How a Holy Man Dies: St. John Fisher

The author Michael Davies described the day of Fisher's beheading--he was awakened early and told the time of his execution; he asked to be allowed to sleep longer--and he was too weak to walk from his cell through the Tower to Tower Hill:

When he came out of the Tower, a summer morning's mist hung over the river, wreathing the buildings in a golden haze. Two of the Lieutenant's men carried him in a chair to the gate, and there they set him down, while waiting for the Sheriffs. The cardinal stood up and leaning his shoulder against a wall for support, opened the little New Testament he carried in his hand. "O Lord," he said, so that all could hear him, "this is the last time I shall ever open this book. Let some comforting place now chance to me whereby I, Thy poor servant, may glorify Thee in my last hour"----and looking down at the page, he read:

"Now this is etemal life: that they may know Thee, the one true God, and Jesus Christ Whom Thou has sent I have glorified Thee on earth: I have finished the work which Thou gavest me to do"(John, 17:3-4).

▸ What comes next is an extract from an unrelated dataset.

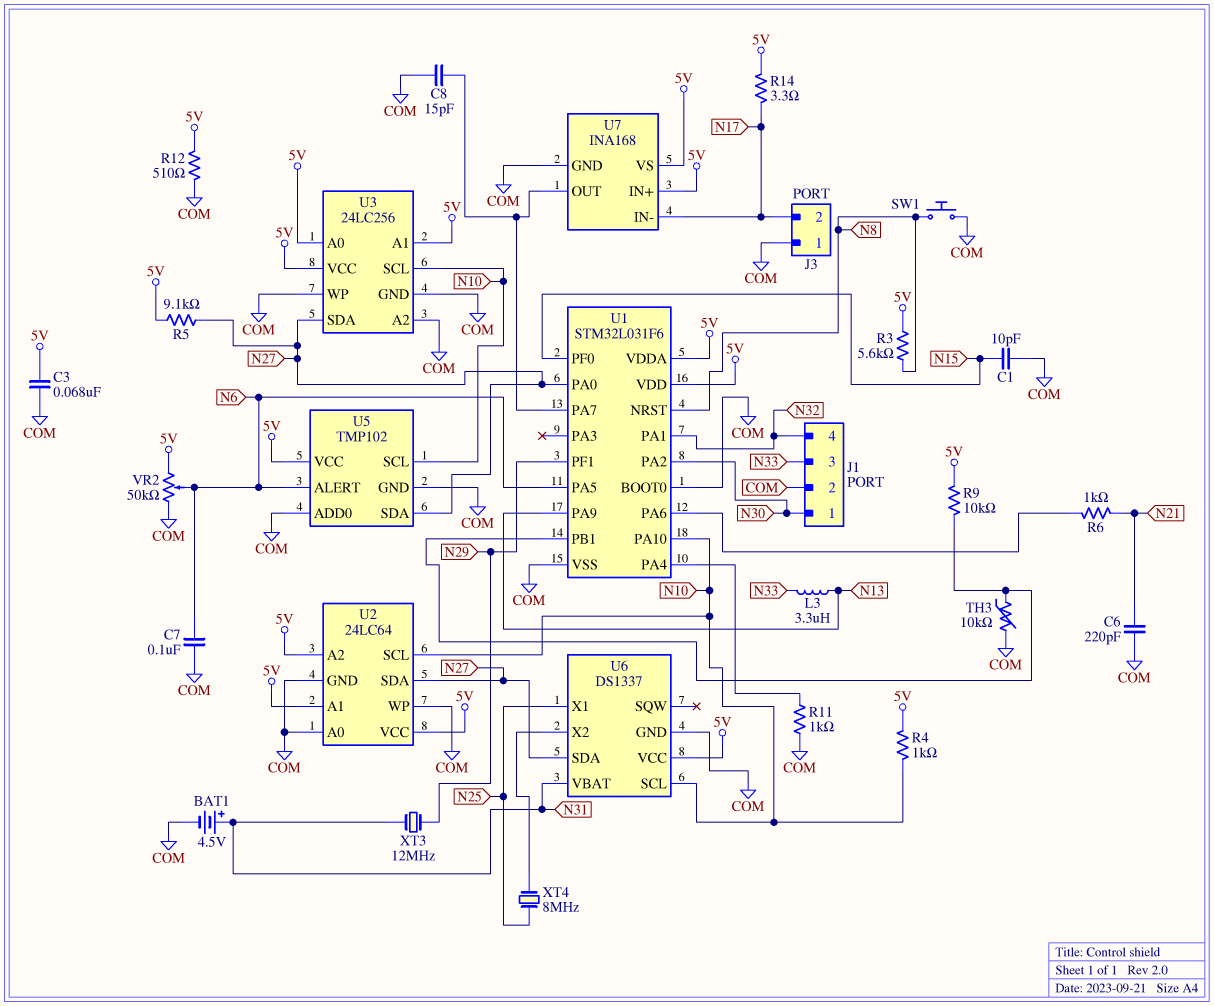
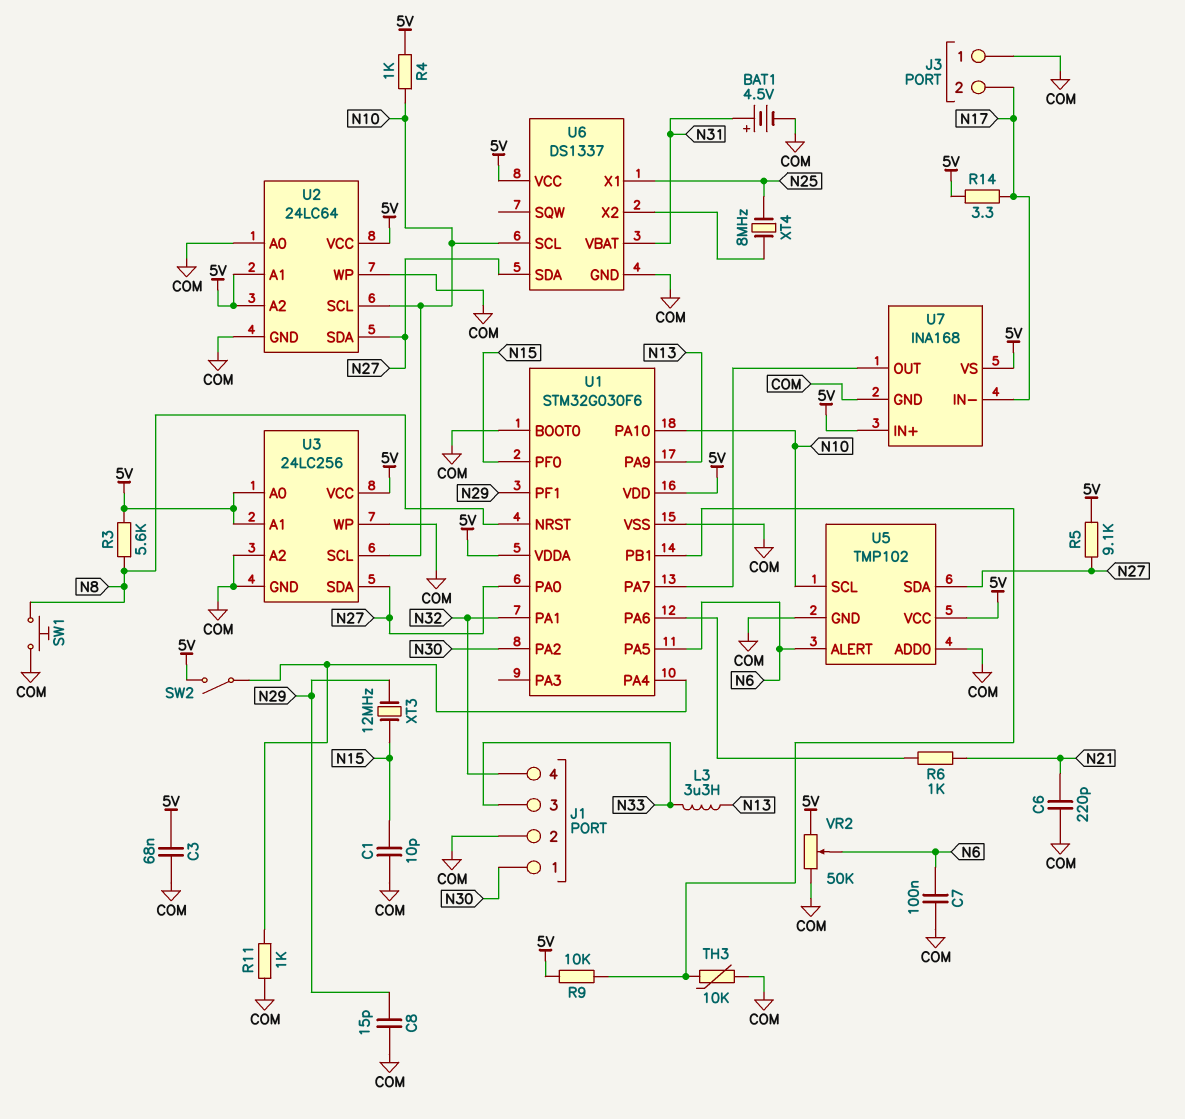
C8: 15pF (COM, U1/PA7) -> 15pF (COM, N29)
R12: 510 (5V, COM) -> none
SW2: none -> switch (5V, U1/PA4)
U1: STM32L031F6 -> STM32G030F6
XT3: 12MHz (N29, N31) -> 12MHz (N15, N29)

Whereupon he shut the book, saying: "Here is even learning enough for me to my life's end." His lips were moving in prayer, as they carried him to Tower Hill. And when they reached the scaffold, the rough men of his escort offered to help him up the ladder. But he smiled at them: "Nay, masters, now let me alone, ye shall see me go up to my death well enough myself; without help." And forthwith he began to climb, almost nimbly. As he reached the top the sun appeared from behind the clouds, and its light shone upon his face. He was heard to murmur some words from Psalm 33: Accedite ad eum, etilluminamim, et facies vestræ non confundentur. The masked headsman knelt----as the custom was----to ask his pardon. And again the cardinal's manliness dictated every word of his answer: "I forgive thee with all my heart, and I trust on Our Lord Thou shalt see me die even lustily." Then they stripped him of his gown and furred tippet, and he stood in his doublet and hose before the crowd which had gathered to see his death. A gasp of pity went up at the sight of his "long, lean, slender body, nothing in manner but skin and bones . . . the flesh clean wasted away; and a very image of death, and as one might say, death in a man's shape and using a man's voice." He was offered a final chance to save his life by acknowledging the royal supremacy, but the Saint turned to the crowd, and from the front of the scaffold, he spoke these words:

"Christian people, I am come hither to die for the faith of Christ's Catholic Church, and I thank God hitherto my courage hath served me well thereto, so that yet hitherto I have not feared death; wherefore I desire you help me and assist me with your prayers, that at the very point and instant of my death's stroke, and in the very moment of my death, I then faint not in any point of the Catholic Faith for fear; and I pray God save the king and the realm, and hold His holy hand over it, and send the king a good counsel."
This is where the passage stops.